The Rafaelo procedure is a minimally invasive day case procedure. It is often carried out under local anaesthetic, but sometimes sedation or general anaesthetic is used. Most patients report very little pain or discomfort and post operative recovery time is very short.
The Rafaelo procedure is a novel treatment, which means that there is not much evidence about how well it works in the long term, or how safe it is. The National Institute for Clinical Excellence (NICE) has approved the procedure when it is carried out with special arrangements for clinical governance, consent and audit or research (NICE interventional procedures guidance IPG589). Consequently every patient having the procedure in the UK is entered into an audit registry. You will be invited to complete a quality of life survey before and after the procedure.
Your consultant will discuss the benefits and risks of The Rafaelo Procedure during your initial consultation.
Under general anaesthetic the haemorrhoids are removed. This is a simple day case procedure. Haemorrhoidectomy is a very effective treatment for “piles”, and although in the short term is associated with significant pain, in the long term results and quality of life have been proved to be higher than other haemorrhoid operations.
Risks of surgery
Haemorrhoid surgery is low risk and is usually performed as a day case procedure under a short general anaesthetic. Although rare, complications can occur. There is a small risk that patients may not be able to pass urine following surgery, if this occurs a catheter is usually required.

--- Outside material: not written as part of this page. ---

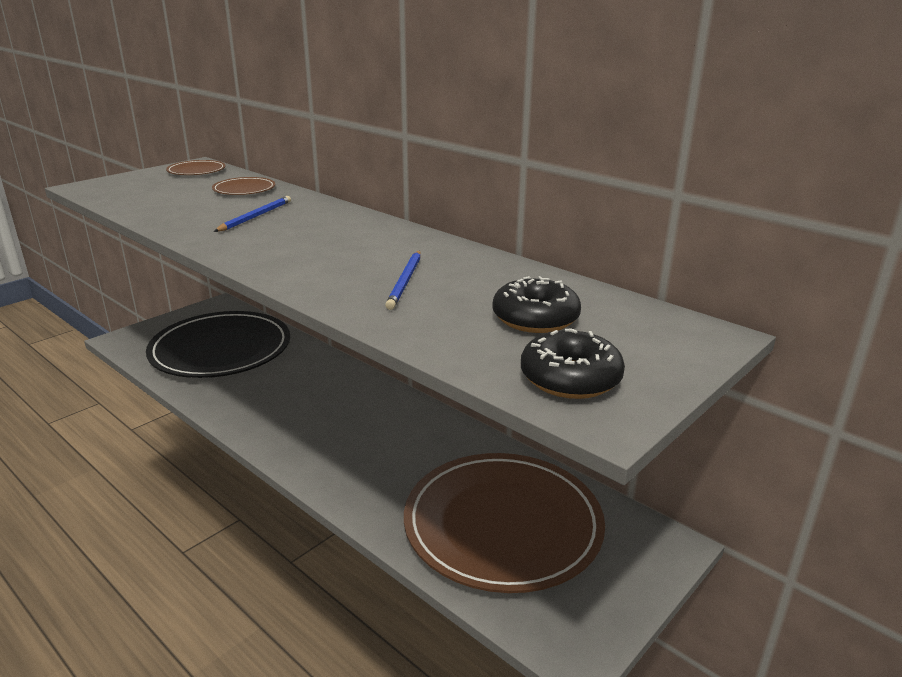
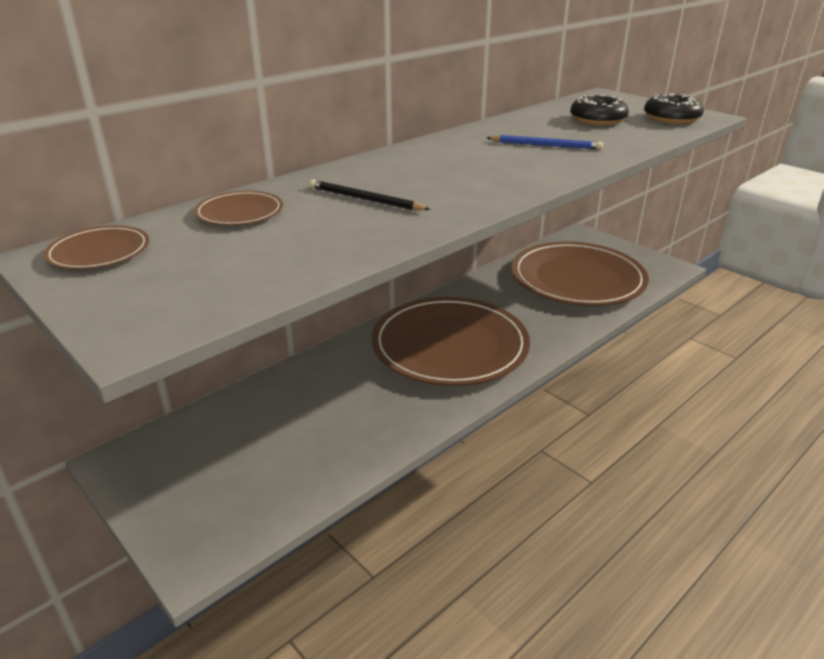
camera: 85 degrees left, 5 degrees up
(221, 349) = (274, 439): black plate -> none
(256, 216) = (365, 199): blue pencil -> black pencil
(335, 420) = (450, 345): none -> brown plate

Following haemorrhoid ligation surgery patients will often feel discomfort at the anus. On occasion there is severe pain although this is uncommon with this type of surgery. Haemorrhoidectomy, however is associated with significant pain and discomfort afterwards. This lasts for up to 7 to 10 days and often leads to a reluctance to defecate, which in turn leads to constipation. Post operatively patients will be given 5 days of metronidazole (an antibiotic) which has been shown to reduce pain and usually fybogel (a fibre based laxative).
Surprisingly, given the immediate proximity to faeces, the infection risk is very low. Following haemorrhoidectomy antibiotics are routinely prescribed. However this is for pain and not infection.
Bleeding following surgery is rare but does occur in about 1-3% of patients. This can occur the evening following surgery, but more commonly is a secondary bleed at about 5-7 days post-operatively.
Usually no further treatment is required. Sometimes further hospital admission is required and extremely rarely further surgery is needed.
General risks of surgery and anaesthesia
Modern anaesthetics are very safe. Most people are not affected. Rarely some patients develop a reaction to the anaesthetic, or develop a blood clot in the leg (deep vein thrombosis) that can go to the lung (pulmonary embolism). Patients at risk of this are given compression stockings (TEDS) to wear. Very rarely patients may suffer a heart attack or a stroke as result of anaesthesia and surgery.
After your operation
Following discharge from hospital you will be given painkiller medication, and sometimes antibiotics and laxatives. Take these as prescribed. You can shower and bath immediately. Spare dressings and instructions will be provided on discharge.
There are no restrictions on diet following surgery. However it’s advised, for the first 3-5 days to eat relatively light and bland food, and avoid fizzy drinks.
After surgery it is best to walk and mobilise gently, and gradually build up to normal activity as you feel able and pain allows. You should avoid heavy lifting for the first 2 weeks following surgery.
You should be able to drive after about 3 days. However if you are taking strong painkillers sometimes these affect your ability to drive. If in doubt seek medical advice prior to driving.
Going back to work depends on your job. Most patients are able to return to work by about 1-2 weeks.
Complications after discharge are unusual. After private surgery we will phone you on a daily basis for the first few days. You will be given emergency contact details, which you should call if you think something may be wrong.